Le vicende narrate nelle “Mille e una notte” spesso confondono la realtà con il sogno, costituendo un felice esempio di “coincidentia oppositorum”: ogni elemento, in un contesto diverso dal precedente, può diventare il suo contrario. Leggendo il testo si incontrano le situazioni più paradossali, come un principe che si materializza dalle spoglie di un uccello (chiaro riferimento al mito della fenice), o un povero che in realtà è un nobile, così come un bottegaio che si comporta da sciocco, ma che nella sua vera essenza è un gran sapiente. Seguendo questa ulteriore linea interpretativa, uno dei personaggi più significativi della raccolta risulta essere il califfo “Harùn el Rashid” che, allo scopo di comprendere cosa pensino di lui i sudditi, senza finzioni cerimoniali, si traveste in un popolano qualunque e si introduce nella folla alla ricerca di utili informazioni. Il califfo è, a questo punto, nello stesso tempo monarca e suddito, sperimentando la vita quotidiana della gente comune ed acquisendo un più alto livello di saggezza, utile al prosieguo del suo governo.

In conclusione, mi piace chiudere questa breve trattazione, riportando alcune frasi contenute nella raccolta delle “Mille ed una notte” che, con alcune varianti, sono diventate un vero e proprio mantra in voga nella sapienza popolare:

“L’amore è un gran traditore che può gettarvi in un precipizio, dal quale potreste non uscirne mai più”.

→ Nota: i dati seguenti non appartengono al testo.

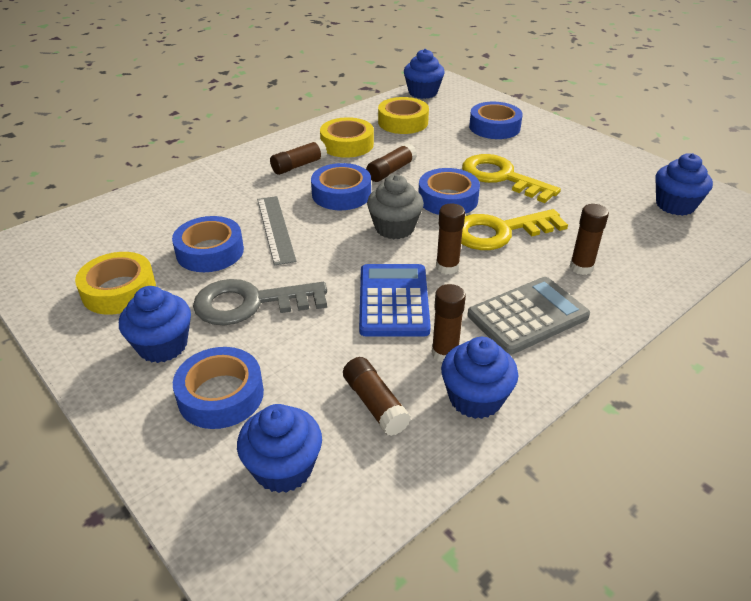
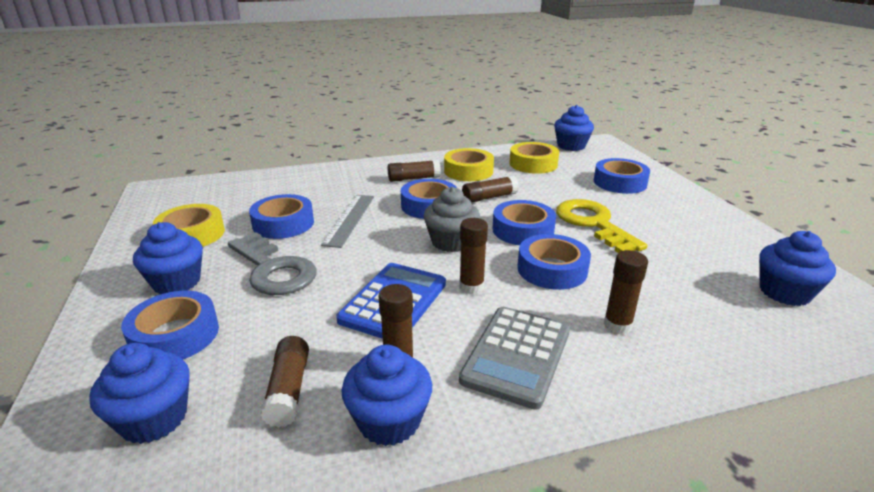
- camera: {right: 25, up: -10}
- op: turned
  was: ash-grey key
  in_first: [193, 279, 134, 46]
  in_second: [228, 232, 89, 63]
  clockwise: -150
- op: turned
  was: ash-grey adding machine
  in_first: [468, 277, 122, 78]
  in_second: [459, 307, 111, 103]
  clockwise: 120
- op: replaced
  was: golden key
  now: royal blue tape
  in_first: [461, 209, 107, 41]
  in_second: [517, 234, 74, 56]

“Tieni il tuo segreto e non dirlo ad alcuno: perchè chi lo rivela, non ne è più padrone! Se tu non puoi mantenere il tuo segreto, come potrà mantenerlo quello cui l’avrai confidato?”.

“I luoghi più incantevoli non possono dilettare, quando vi si sta contro il proprio volere”.

“E’ naturale illudersi su ciò che si desidera”.

Risulta evidente come le frasi citate costituiscano delle massime che oltrepassano l’ambientazione a cui si riferisce il dato testuale, esprimendo concetti ben più profondi e raffinati, nonché trasmettendo preziose, universali e significative lezioni di vita.